Туфта же, конечно, усердствовала во всю. Ровно в двенадцать часов был дан с электростанции гудок: впервые со дня основания лагеря. За гудком последовал двухчасовой отдых: это уже совсем неслыханно и из ряда вон выходило. Несколько дней прожил Горький на Соловках в удобном хуторе Горки, и во все эти несколько дней мы имели двухчасовой обеденный отдых.
Ага — думаем, вот оно что. Новым ветром повеяло. Вот оно уже сказывается человеколюбивое влияние проницательного босяка, которого туфтою не проведешь, потому что он сам все испытал на своей собственной шкуре… Новых порядков надо ждать… Новые дни идут…
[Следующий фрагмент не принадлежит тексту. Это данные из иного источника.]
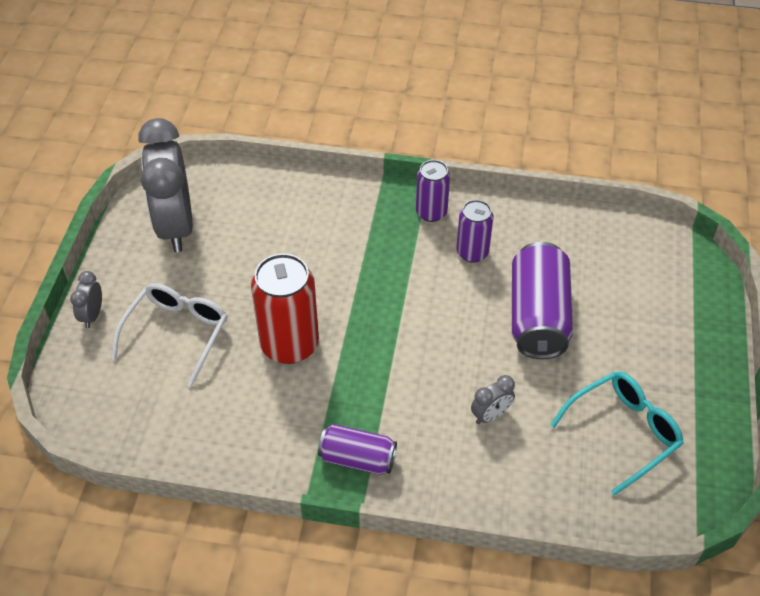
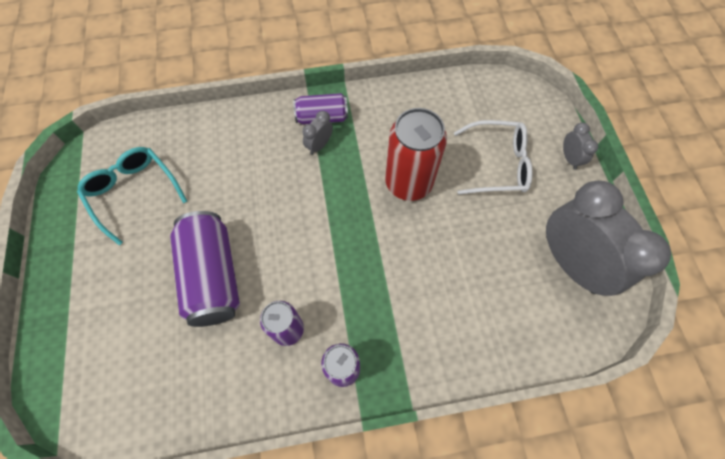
camera: 160 degrees right, 15 degrees up
(177, 333) = (497, 164): white glasses -> white glasses turned 90 degrees counterclockwise
(491, 415) = (236, 175): grey clock -> grey clock (319, 145)
(623, 432) = (133, 193): turquoise glasses -> turquoise glasses turned 105 degrees clockwise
И они пришли, эти новые дни. Две недели спустя, мы прочли в «Известиях» хвалебную статью Максима Горького о политике ГПУ, с защитою смертной казни. Он объявлял естественным и законным «уничтожение классовых врагов»: меч пролетариата, то есть ГПУ, должен, дескать, прокладывать дорогу будущему.
А мы, как были, так и остались «удобрением для коммунистических посевов». И больше никаких льготных гудков, никаких двухчасовых отдыхов. Получили еще урок, еще одно подтверждение нашей обреченности.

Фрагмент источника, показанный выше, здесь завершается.